4.3 Rotations

Soon we'll jump right in and start implementing the table functions for BSTs. But before that, there's one more topic to discuss, because they'll keep coming up from time to time throughout the rest of the book. This topic is the concept of a rotation (see rotation). A rotation is a simple transformation of a binary tree that looks like this:

In this diagram, X and Y represent nodes and a, b, and c are arbitrary binary trees that may be empty. A rotation that changes a binary tree of the form shown on the left to the form shown on the right is called a right rotation (see right rotation) on Y. Going the other way, it is a left rotation (see left rotation) on X.

This figure also introduces new graphical conventions.

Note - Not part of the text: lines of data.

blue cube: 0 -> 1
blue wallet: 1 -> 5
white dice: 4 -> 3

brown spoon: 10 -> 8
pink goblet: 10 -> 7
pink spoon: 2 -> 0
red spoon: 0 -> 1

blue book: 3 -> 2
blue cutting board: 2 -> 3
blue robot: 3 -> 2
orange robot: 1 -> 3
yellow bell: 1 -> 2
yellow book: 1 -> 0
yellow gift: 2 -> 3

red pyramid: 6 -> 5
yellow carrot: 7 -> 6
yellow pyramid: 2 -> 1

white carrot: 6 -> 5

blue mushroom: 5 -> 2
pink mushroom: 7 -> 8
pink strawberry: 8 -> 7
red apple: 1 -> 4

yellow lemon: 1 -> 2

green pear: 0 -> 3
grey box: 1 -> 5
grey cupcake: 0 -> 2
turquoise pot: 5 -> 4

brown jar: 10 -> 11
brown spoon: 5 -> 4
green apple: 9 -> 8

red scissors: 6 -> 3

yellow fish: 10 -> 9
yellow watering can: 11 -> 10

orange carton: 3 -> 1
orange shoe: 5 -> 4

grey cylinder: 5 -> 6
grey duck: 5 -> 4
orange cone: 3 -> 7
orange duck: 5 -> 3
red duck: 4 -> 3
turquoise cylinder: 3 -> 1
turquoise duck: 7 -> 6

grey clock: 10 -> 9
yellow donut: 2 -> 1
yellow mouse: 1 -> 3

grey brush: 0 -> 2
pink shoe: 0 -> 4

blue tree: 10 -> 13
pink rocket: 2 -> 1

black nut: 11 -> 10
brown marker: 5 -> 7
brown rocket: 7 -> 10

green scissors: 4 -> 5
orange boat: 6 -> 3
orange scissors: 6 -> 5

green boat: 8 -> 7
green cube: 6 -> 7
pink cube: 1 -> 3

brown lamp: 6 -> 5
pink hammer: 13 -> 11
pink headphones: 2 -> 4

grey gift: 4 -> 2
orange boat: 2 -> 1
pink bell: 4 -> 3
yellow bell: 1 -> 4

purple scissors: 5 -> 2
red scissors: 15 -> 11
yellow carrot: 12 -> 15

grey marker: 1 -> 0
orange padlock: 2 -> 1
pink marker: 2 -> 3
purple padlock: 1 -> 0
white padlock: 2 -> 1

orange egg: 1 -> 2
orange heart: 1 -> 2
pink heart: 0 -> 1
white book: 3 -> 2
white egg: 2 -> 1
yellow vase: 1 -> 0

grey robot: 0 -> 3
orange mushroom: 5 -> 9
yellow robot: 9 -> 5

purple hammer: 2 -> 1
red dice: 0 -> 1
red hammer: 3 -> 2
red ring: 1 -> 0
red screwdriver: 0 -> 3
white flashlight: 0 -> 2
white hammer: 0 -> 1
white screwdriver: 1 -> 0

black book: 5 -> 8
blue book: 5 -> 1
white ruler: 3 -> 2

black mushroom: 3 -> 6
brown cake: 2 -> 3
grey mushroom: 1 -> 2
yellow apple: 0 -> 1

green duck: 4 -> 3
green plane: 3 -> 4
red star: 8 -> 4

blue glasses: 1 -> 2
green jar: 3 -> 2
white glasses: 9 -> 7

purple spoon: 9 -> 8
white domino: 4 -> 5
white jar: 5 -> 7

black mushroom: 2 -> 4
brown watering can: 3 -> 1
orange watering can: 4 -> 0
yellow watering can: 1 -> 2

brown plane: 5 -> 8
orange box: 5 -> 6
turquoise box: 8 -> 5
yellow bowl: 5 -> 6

First, the line leading vertically down to the root explicitly shows that the BST may be a subtree of a larger tree. Also, the use of both uppercase and lowercase letters emphasizes the distinction between individual nodes and subtrees: uppercase letters are nodes, lowercase letters represent (possibly empty) subtrees.

A rotation changes the local structure of a binary tree without changing its ordering as seen through inorder traversal. That's a subtle statement, so let's dissect it bit by bit. Rotations have the following properties:

Rotations change the structure of a binary tree.
In particular, rotations can often, depending on the tree's shape, be used to change the height of a part of a binary tree.
Rotations change the local structure of a binary tree.
Any given rotation only affects the node rotated and its immediate children. The node's ancestors and its children's children are unchanged.
Rotations do not change the ordering of a binary tree.
If a binary tree is a binary search tree before a rotation, it is a binary search tree after a rotation. So, we can safely use rotations to rearrange a BST-based structure, without concerns about upsetting its ordering.